Yes, it would be specific to HEC clients that check for the endpoint's availability with tcp connections but not sending data. 

This would not happen with HF because HTTP traffic would come in HF then be sent via S2S protocol to Indexers, which wouldnt do the checks like that. 

sorry for the answer from far in the future 🙂 

Thanks @Paul1896 ! I had not checked that way.

There is no invalid request.

But there are some 'parser errors'. The cool thing is that you can browse 'parser errors' by token. But like I said in the comment above, it matches plenty tokens not just one or two. Plus these tokens are OK, I mean there is data indexed through them, not no data at all.

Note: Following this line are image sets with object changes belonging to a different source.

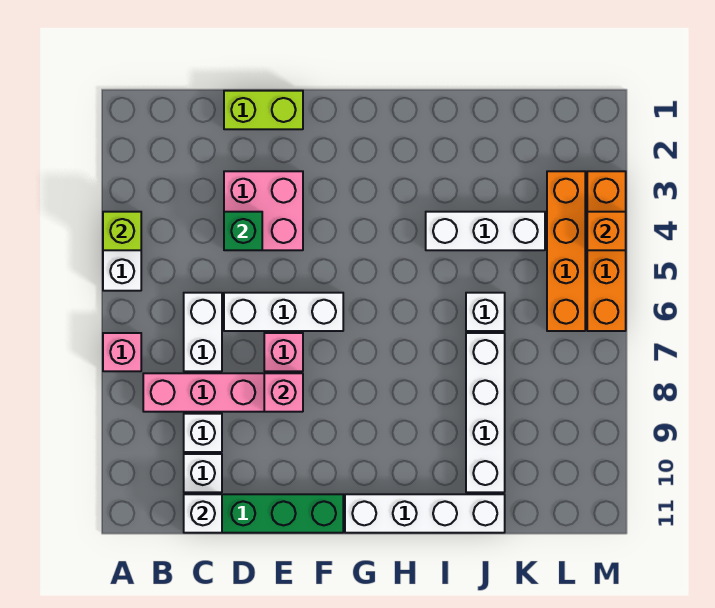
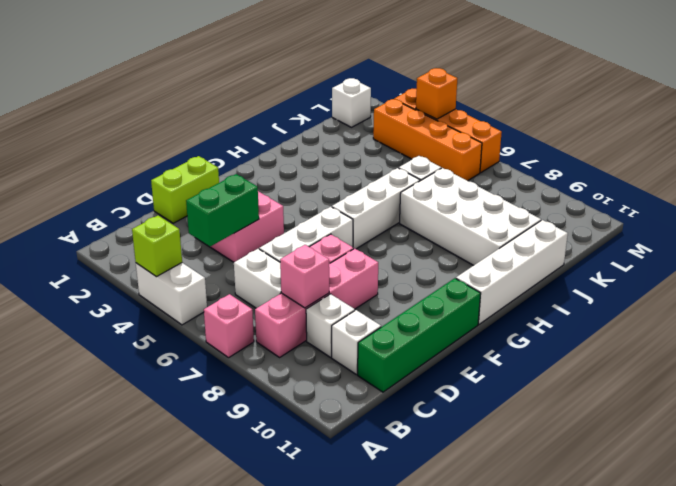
white brick C11 level 2 -> white brick L1 level 1
green brick D4 level 2 -> green brick C4:D4 level 2
pink brick E8 level 2 -> pink brick C8 level 2
white brick I4:K4 level 1 -> white brick G6:I6 level 1
white brick J7:J10 level 1 -> white brick I7:J10 level 1

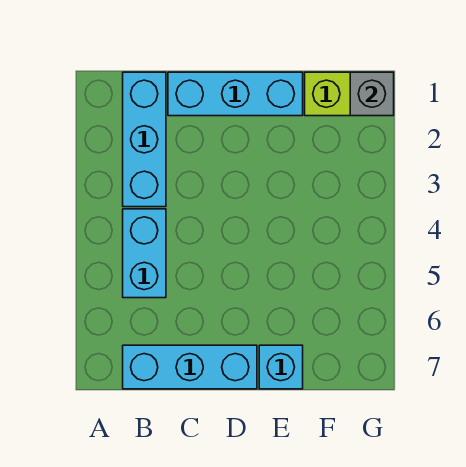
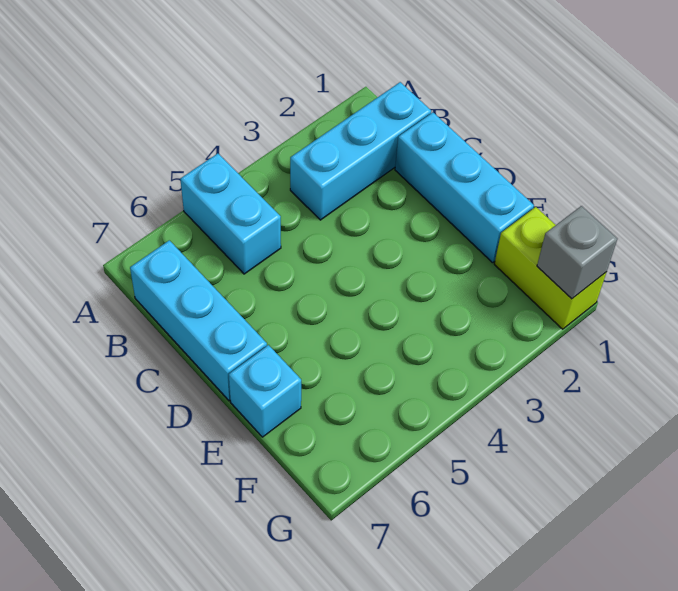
cyan brick B4:B5 level 1 -> cyan brick A5:B5 level 1

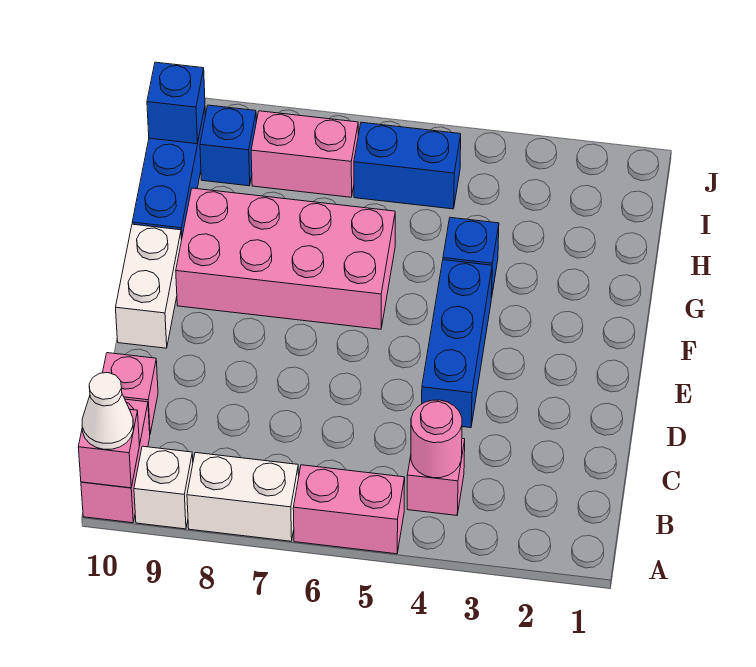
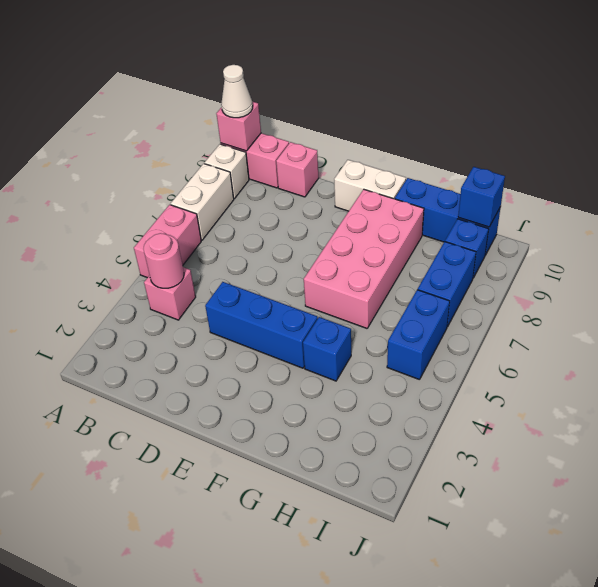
pink brick I7:I8 level 1 -> blue brick I7:I8 level 1

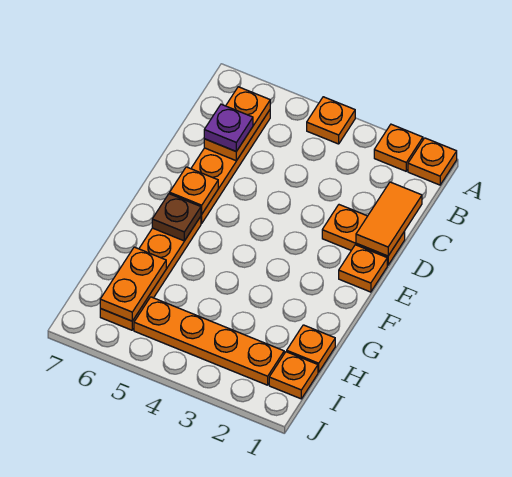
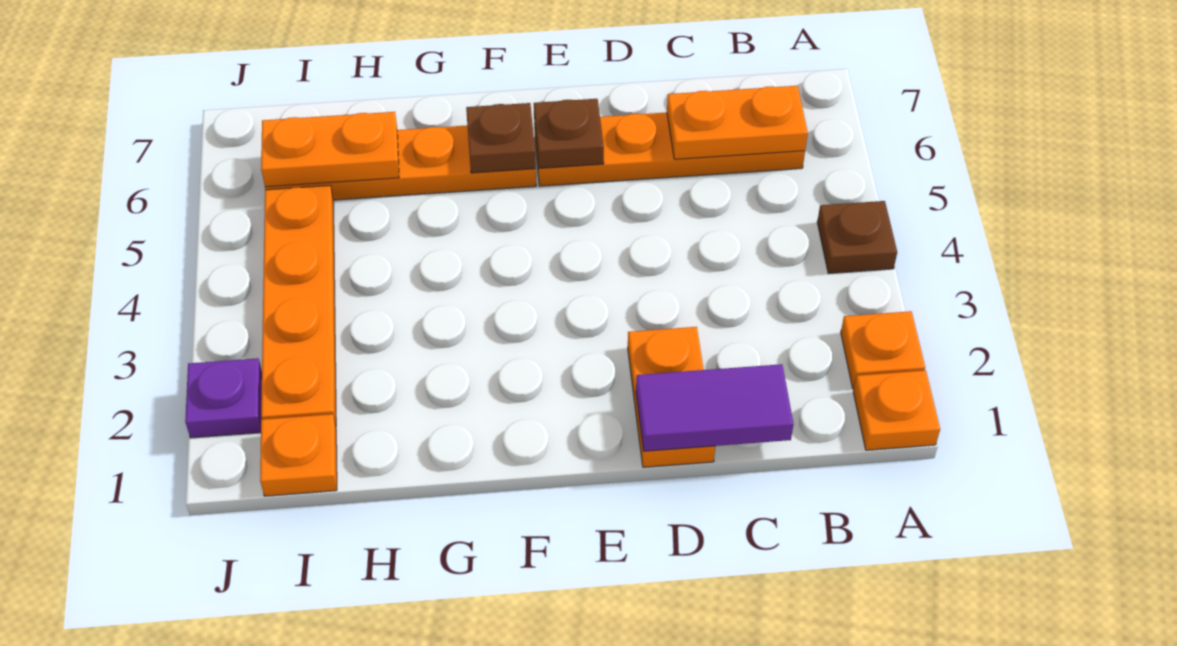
orange plate A4 level 1 -> brown plate A4 level 1
orange tile C1:D1 level 2 -> purple tile C1:D1 level 2
purple plate C6 level 3 -> purple plate J2 level 1
orange plate E1 level 1 -> none
orange plate E6 level 2 -> brown plate E6 level 2
orange plate H1 level 1 -> none

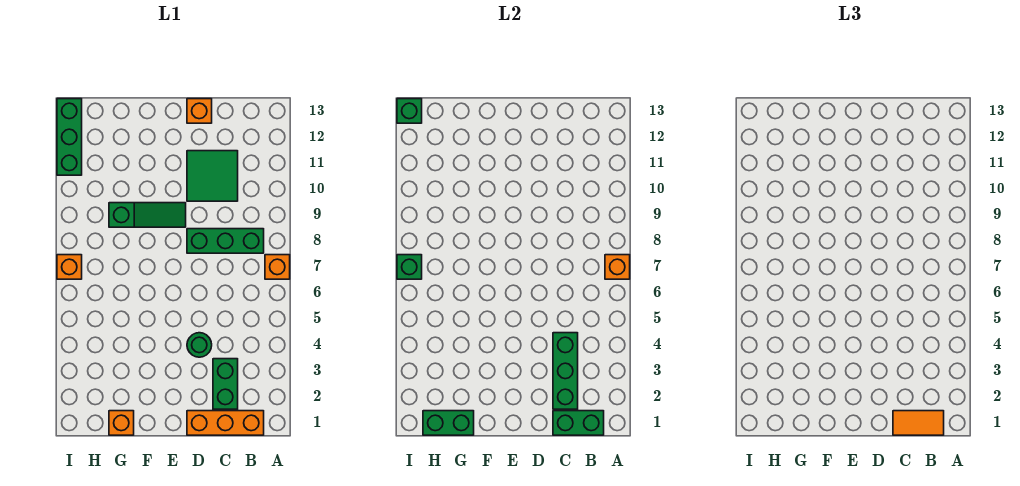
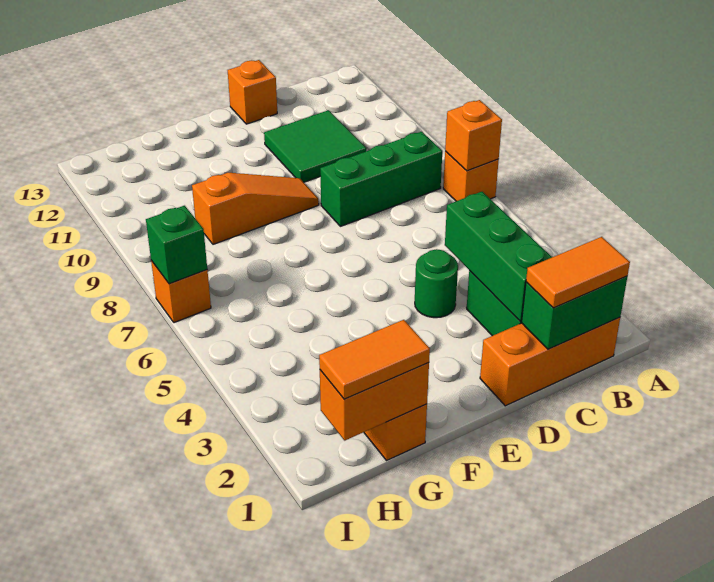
green slope E9:G9 level 1 top G -> orange slope E9:G9 level 1 top G
green brick G1:H1 level 2 -> orange brick G1:H1 level 2
none -> orange tile G1:H1 level 3
green brick I11:I13 level 1 -> none
green brick I13 level 2 -> none

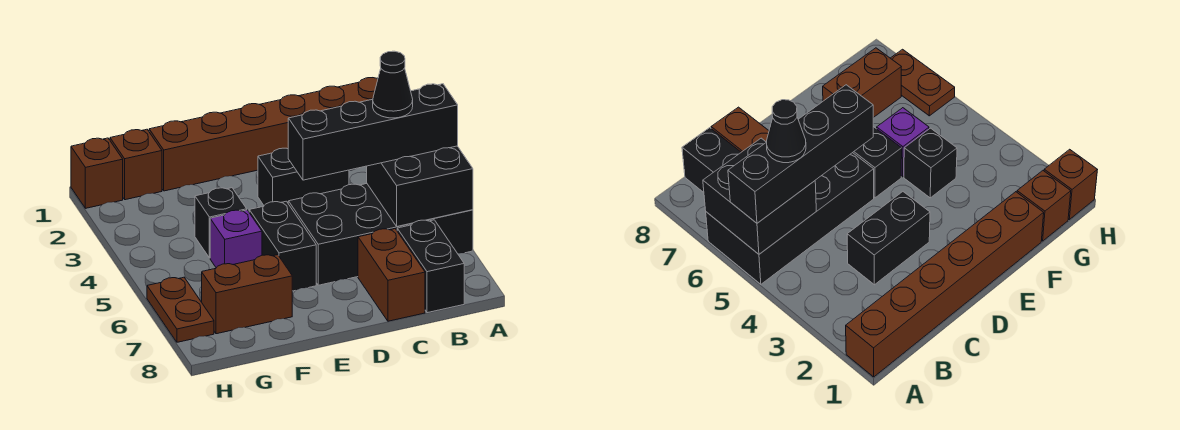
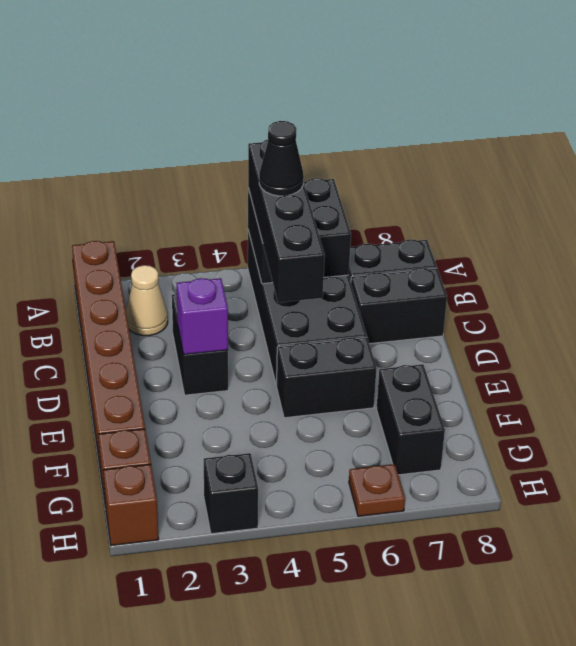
none -> tan cone B2 level 1
brown brick C7:C8 level 1 -> black brick C7:C8 level 1
black brick F4 level 1 -> black brick H3 level 1
purple brick F5 level 1 -> purple brick D3 level 2
brown brick F7:G7 level 1 -> black brick F7:G7 level 1
brown plate H6:H7 level 1 -> brown plate H6 level 1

So I am wondering what are these 'parser errors' ? I mean, from the logs, it does not seem to be timestamp issues.

Hi @Paul1896

On my heavy forwarder i cant see this Monitoring console as the logs are not storing in local machine. however on the indexer i do not have monitoring console. Is there any other way to verify this?

I actually got this below error and stopped ingesting logs since then. I dont see any more errors also related to this hec data input in the logs after 8.30. there are other inputs working fine. and fyi i copied this splunk_httpinput folder from my old splunk instance to new splunk instance to avoid recreating all the tokens i had earlier. does this makes any issues ?

01-21-2020 07:36:24.170 +0000 ERROR HttpInputDataHandler - Failed processing http input, token name=OpenBankingAggregateProd, channel=48C994DD-C1F5-462F-BAED-FC00694CF173, source_IP=10.84.31.115, reply=9, events_processed=0, http_input_body_size=2980144
component = HttpInputDataHandlereventtype = splunkd-loghost = ip-10-84-17-157http_input_body_size = 2980144log_level = ERRORmessage = Failed processing http input, token name=OpenBankingAggregateProd, channel=48C994DD-C1F5-462F-BAED-FC00694CF173, source_IP=10.84.31.115, reply=9, events_processed=0, http_input_body_size=2980144

Now In 7.3.4, we still have the "Parsing error : No data" error.

We now have more detailed errors in splunkd logs :

02-21-2020 10:35:22.634 +0000 ERROR HttpInputDataHandler - Failed processing http input, token name=, channel=, source_IP=1.2.3.4, reply=5, events_processed=0, http_input_body_size=0

It still being generated for multiple HEC inputs, which are working (data being ingested, no invalid token or other significant errors).

And we still do not understand why it is being generated 😕

Hi @srinikrishna, same here, upgraded from 7.0.x from 7.2.8, then started noticing the errors. I have activated DEBUG and I believe these errors match this kind of messages indicating that no data was processed:

01-21-2020 21:35:51.653 +0000 DEBUG HttpInputDataHandler - handled token: <token>, channel: <channel>, source IP: <ip>, reply: 9, processed: 0, http input body size: 679733

But I can see these processed: 0 messages for plenty of tokens, most of them working fine and indexing data so I am confused how to interpret this.

Hi,

Did you manage to resolve this issue and work out the root cause?